Why Do We Write: Autonomy, Mastery, Purpose

Wednesday, December 14, 2011
I just received a quarterly royalty statement and it wasn't stellar. The money just isn't there. Why do I keep doing this, writing for kids and writing how-to-write articles and books? Why do we keep working in the face of surprisingly little money?

I've been reading DRIVE: The Surprising Truth About What Motivates Us by Daniel H. Pink. He says that business has traditionally been built on the idea of carrots and sticks. If you do well, we'll reward you (with money, fame, perks, etc), and if you do poorly, we'll punish you. Unfortunately, the carrots and sticks approach works best for routine jobs and only for those type jobs. Think assembly lines. For those jobs where you want something done exactly the same each time, where compliance to a strict method is important, use the rewards and punishments system.

Writing is seldom a routine job. Instead, for work like ours, Pink says we are motivated by three things: autonomy, mastery and purpose.

Writers certainly have autonomy. For fiction at least, we often write on spec, or the speculation that someone might like what we write. We determine the audience we will target, topics we'll discuss, the characters we'll create. We decide when we write, how we write and what editors/publishers we work with. Everything about a writing career is autonomous.

A second motivator is mastery, spending time to become an expert. When you are engaged in a subject, totally fascinated and you find that time stands still while you write, then you are working toward mastery. Pink describes this altered state as being in "the flow." In fact the best predictor of productivity is the desire for intellectual challenge, "the urge to master something new and engaging."

A sense of purpose is the final motivator and it's a powerful one. People who champion a cause are more likely to be engaged and to work with autonomy. Even brief reminders of a purpose behind your work is enough to increase productivity. My purposes revolve around two things: creating great literature for kids and helping other writers to reach their potential. When one of those purposes is activated in a piece of writing, I am willing to work harder--regardless of the results on that royalty statement.

Ours is a profession that thrives on autonomy, mastery and purpose. Do I want money? Yes! But oddly enough, Pink recommends business people provide adequate monetary incentive--make sure people can take care of their family and commitments. After that baseline is met, increasing pay doesn't increase productivity much; instead, an environment that encourages autonomy, mastery and purpose will increase productivity.

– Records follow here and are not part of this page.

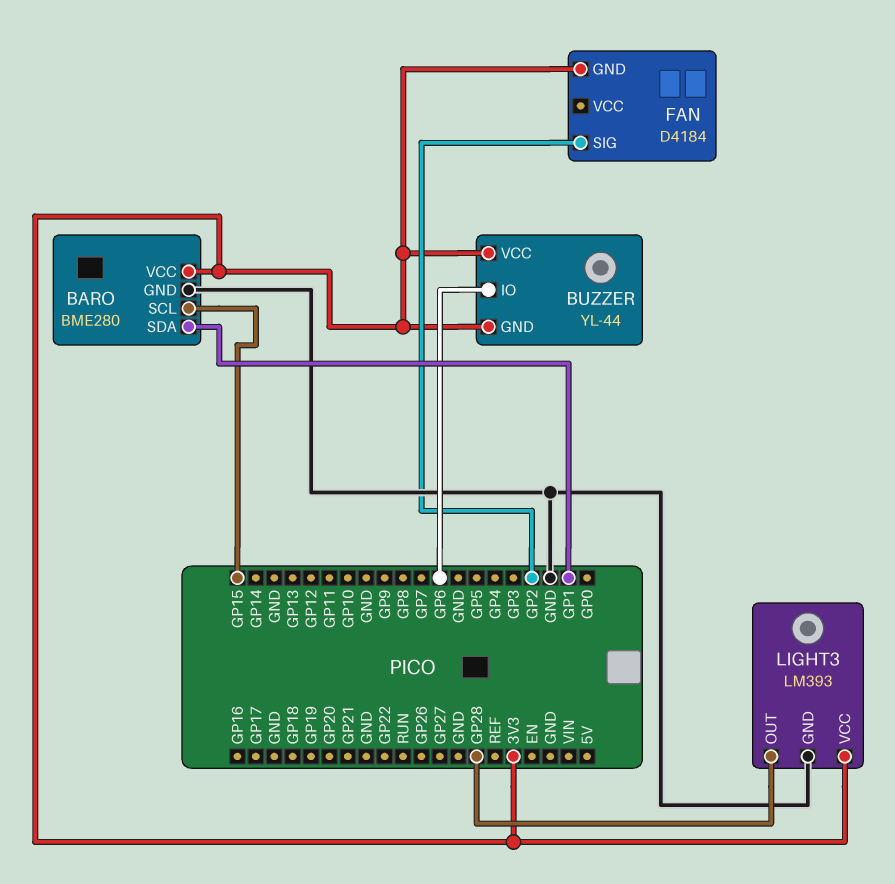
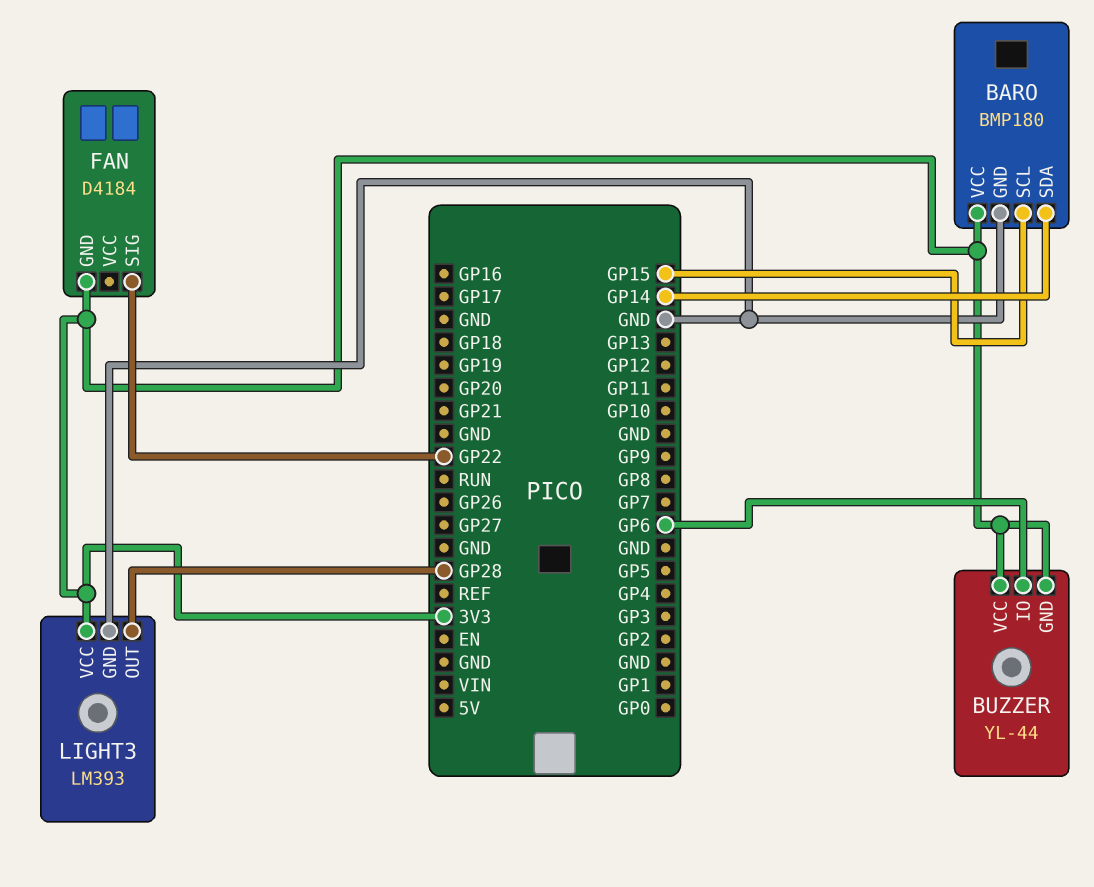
BARO: BME280 -> BMP180
BARO pin SDA: GP1 -> GP14
FAN pin SIG: GP2 -> GP22

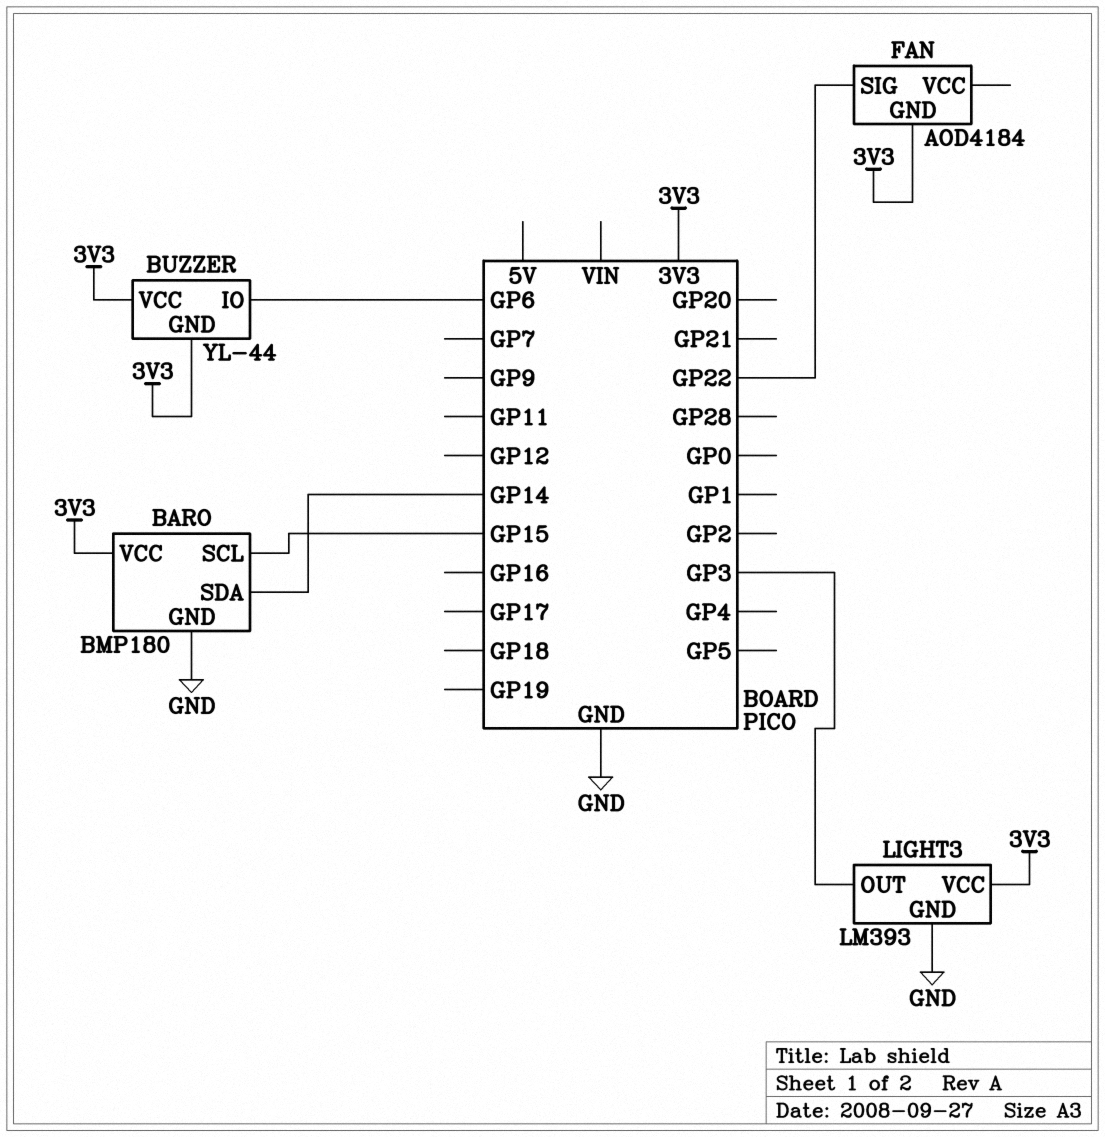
FAN: D4184 -> AOD4184
LIGHT3 pin OUT: GP28 -> GP3

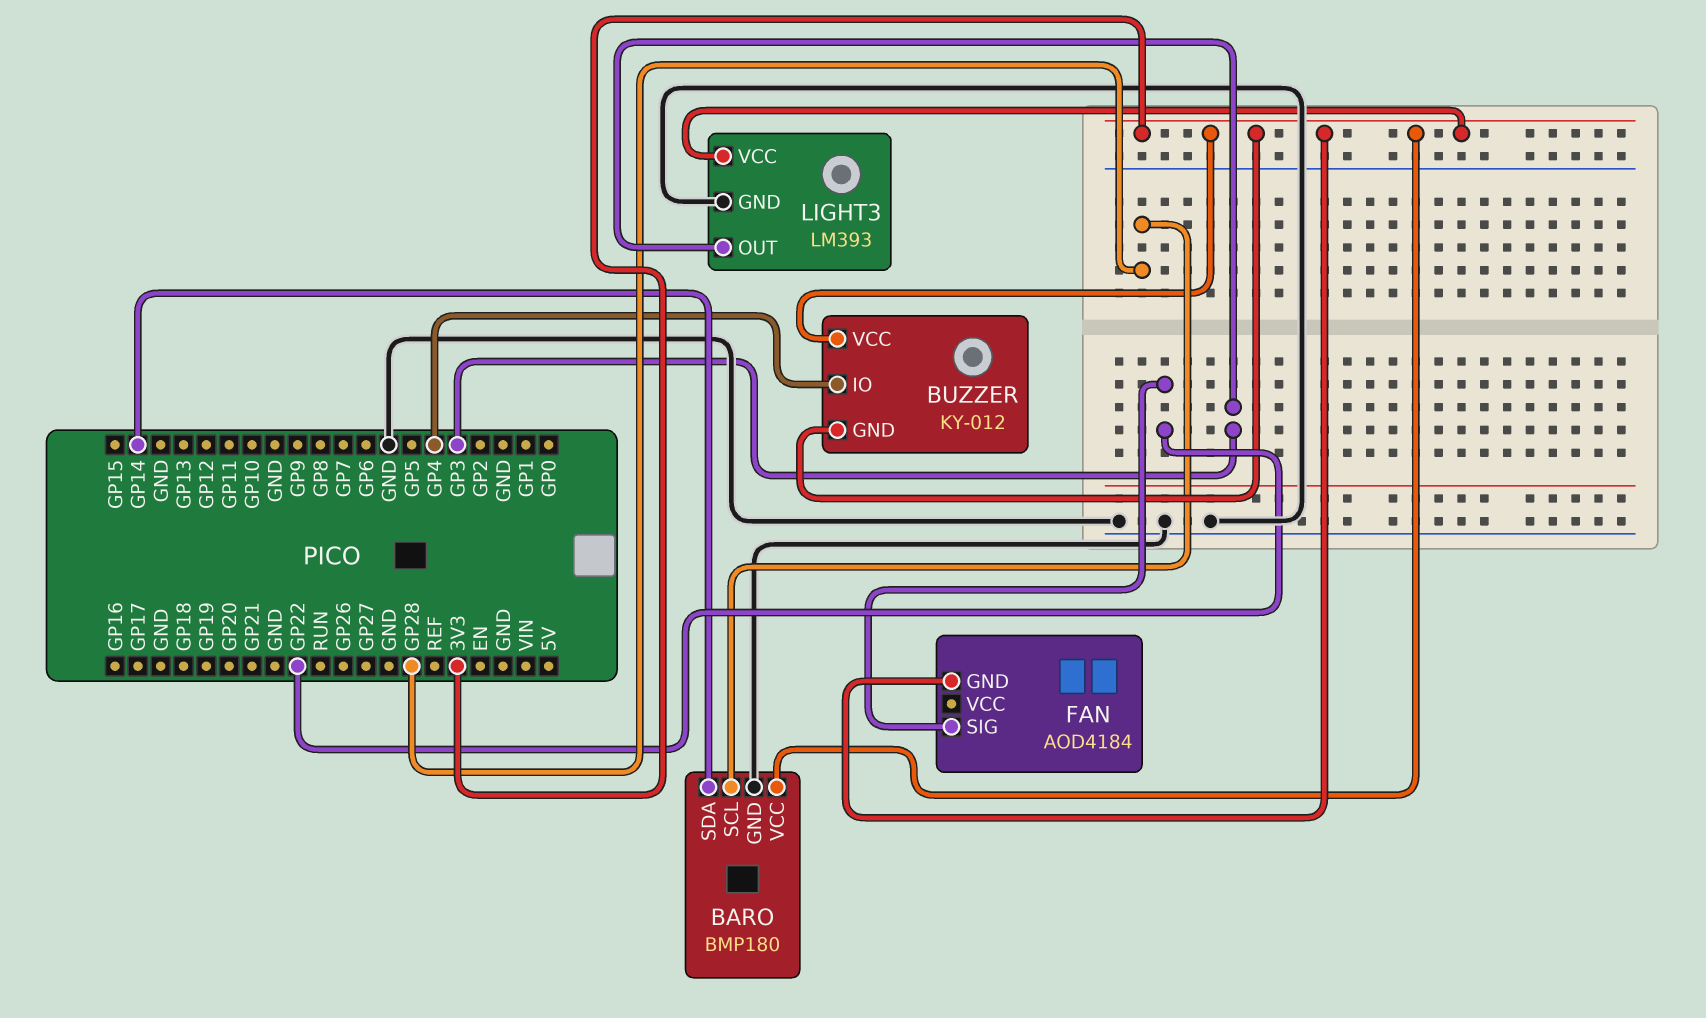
BARO pin SCL: GP15 -> GP28
BUZZER: YL-44 -> KY-012
BUZZER pin IO: GP6 -> GP4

Why do I keep writing in the face of less-than-stellar royalty statement? Because I'm doing what I want, when I want; I am engaged and fascinated by this process of putting words on the page; and I do it for the kids and for other writers. I love my job. That's why I write.

Author and writing teacher Darcy Pattison blogs at Fiction Notes (www.darcypattison.com).


Angela Mackintosh said...

Hi Darcy,

Insightful post! I have to check out Drive. I've heard a lot of good things about it. I think if we all follow our passions and be true to ourselves many good things will come (including money!). It may take time but ultimately it's worth it.

Welcome aboard! :)

Margo Dill said...

I write for the same reasons, Darcy! :) I have recently been thinking: should I give in? Should I go get at least a part-time job in the corporate world, writing for businesses? I think I'm impatient. I have three books coming out within the next couple years, so things seem to finally be picking up. But some days it's hard, and it's harder when you are staying at home with a 1-year-old, too. But the autonomy is so wonderful! And the purpose keeps me going--that and I don't want to miss a minute of my goofy girl wandering around our living room, singing and carrying baskets and purses! :) Thanks for an insightful post.

Patricia Bailey said...

I love Drive - refer to it in my regular work often. As for purpose - I just pulled your Novel Metamorphosis off my shelf to guide me through a novel revision. Me and my soon to be great novel thank you :-)


Great post. I like to write and I like to garden. Both of these hobbies can turn into business. But lucrative business? Probably not. So I'm not quitting my day job anytime soon.

Anonymous said...

Great post! Glad to have you blogging for The Muffin. :)

Anonymous said...

That was Marcia P above, not "anonymous!"

Amanda K Jaros said...

How great! I just posted on my blog today Why I write. Great minds think alike I guess. I'm intrigued to read the book you mention. Sounds interesting. Thanks for the insightful post:)

Anonymous said...

Great post! So true! I still contract illustration work and it's not huge bucks either - but the autonomy is the reason. Every day I ask "How can I get better at this craft?" I don't know if everyone out there needs or wants to ask that question daily. It's a motivator.

Darcy Pattison said...

Hope Novel Metamorphosis helps! That's my purpose. : )

Nice post about why you write. Reads like a litany.

Yes, lots of us work to be better at our creative efforts and that question--How can I get better at this craft--is indeed a powerful force.

Glad to be here at WOW!


Bobbi Miller said...

What a wonderful writing, Darcy! Thank you for reminding me why I write!

LuAnn Schindler said...

Yeah, the autonomy is a decent reward, but for me, the motivation and mastery offer such a great payback...and open so many more doors!!